What are the ideals of the Ramakrishna mission

German-Indian Friendship Bielefeld e.V.

The Ramakrishna Mission

First something about the cultural background

Rama and Krishna are two famous kings of ancient India. They were probably historical personalities, but the historians would probably not pin down exactly. In any case, they probably lived before Buddha (around 500 BC).

Rama is considered to be the ideal king who always put his personal desires aside before the well-being of his subjects and the upholding of the truth. His fate is marked by his exile in the jungle and the kidnapping of his wife Sita by the king of Sri Lanka. Traditionally, Rama is shown together with the monkey general Hanuman, with whose help he conquered Lanka and freed his wife.

Krishna lived at a later time. He was born as heir to the throne, but to avoid an attack on his life by his tyrannical uncle, he spent his childhood unrecognized by cowherd as a cow boy. This episode of his life is particularly popular in India; he is depicted as a young shepherd, playing the bamboo flute and with a peacock feather in his hair.
Eventually, however, he overpowered his uncle and became king. His fame is mainly based on his lived wisdom, which is a practical synthesis of religion, philosophy and yoga practice. His words, transmitted in 700 verses in the Bhagavad-Gita, are among the most translated books in the world.

Since these kings are very popular in India, their names are often used as proper names to this day.

 

Ramakrishna and the Ramakrishna Mission

 

In 1836 Ramakrishna Chattopadhyaya was born in Bengal, later known as Sri Ramakrishna. (In Bengal, first names are more important than surnames.) Having grown up in a rural idyll, he finally had to accept the priesthood of a temple in Calcutta due to the family's financial difficulties. This activity aroused in him the burning question of whether the worshiped deity really existed or was just the creation of poetry. This began a decades-long mystical dispute that led him through the various paths of Hinduism as well as the mysticism of Islam and Christianity.

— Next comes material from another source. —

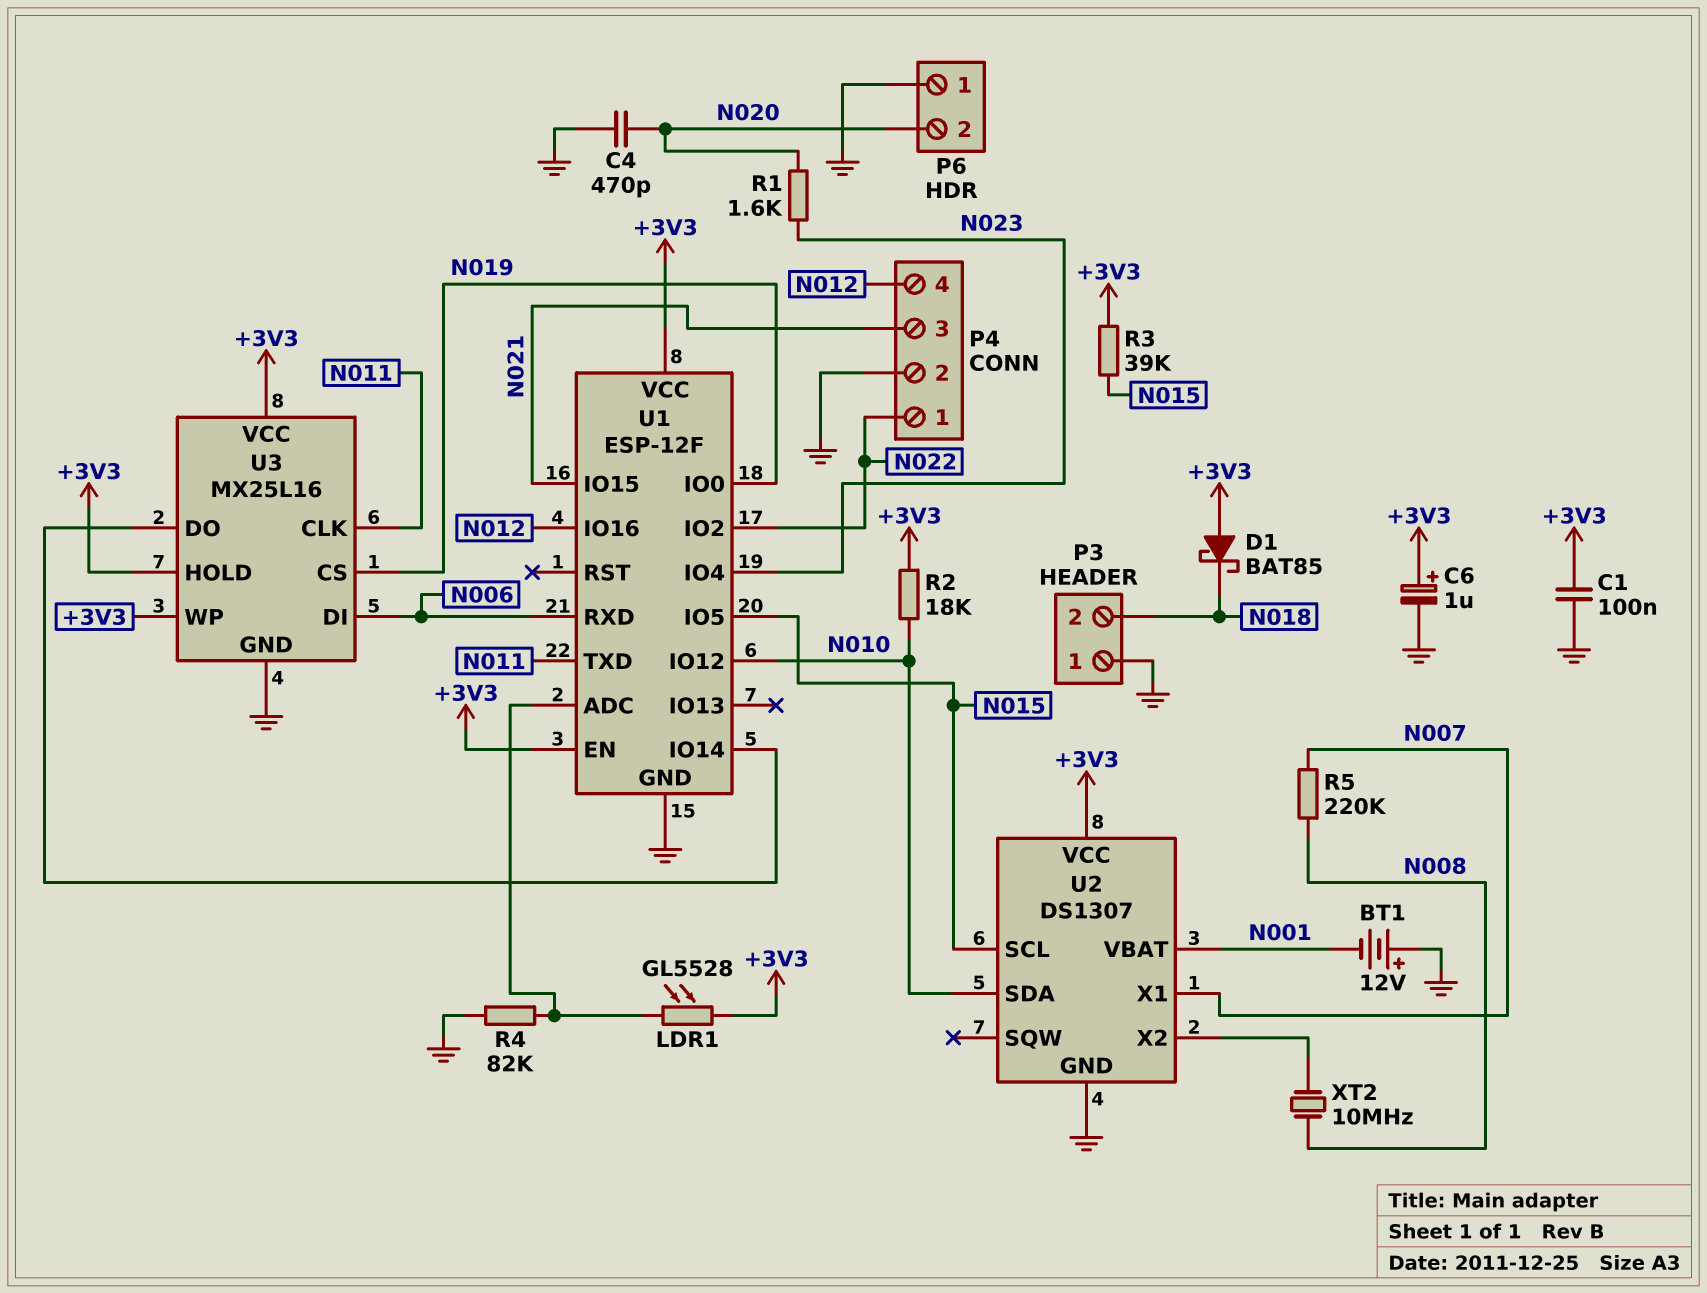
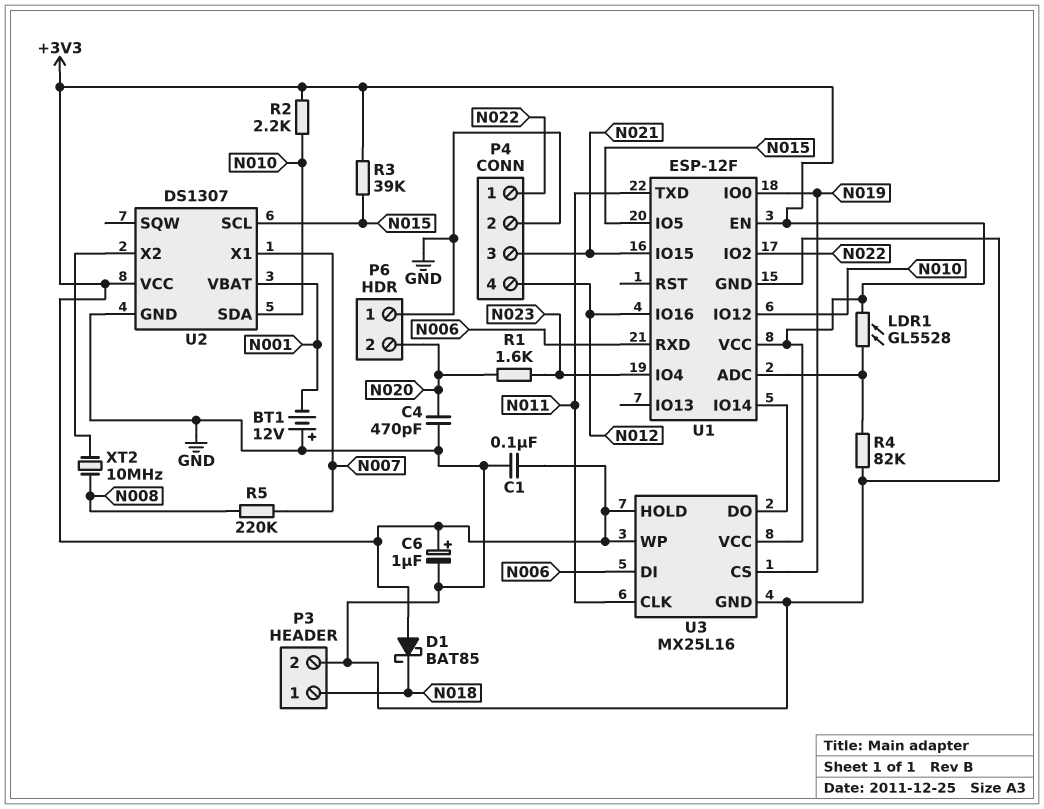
P3 pin 1: GND -> N018
P3 pin 2: N018 -> GND
R2: 18k (+3V3, N010) -> 2.2k (+3V3, N010)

Ramakrishna reports from personal experience that all religions lead to the same God, albeit in different ways.

When he died in 1886, he left a group of followers. The younger among them, mostly college students, soon tried to live in a small community according to the ideal of their master and used traditional monk names. Its leader, Swami Vivekananda, appeared as a representative of Hinduism at the first parliament of religions in Chicago in 1893, was celebrated there by the newspapers and thus initiated an unexpected renaissance of Hinduism.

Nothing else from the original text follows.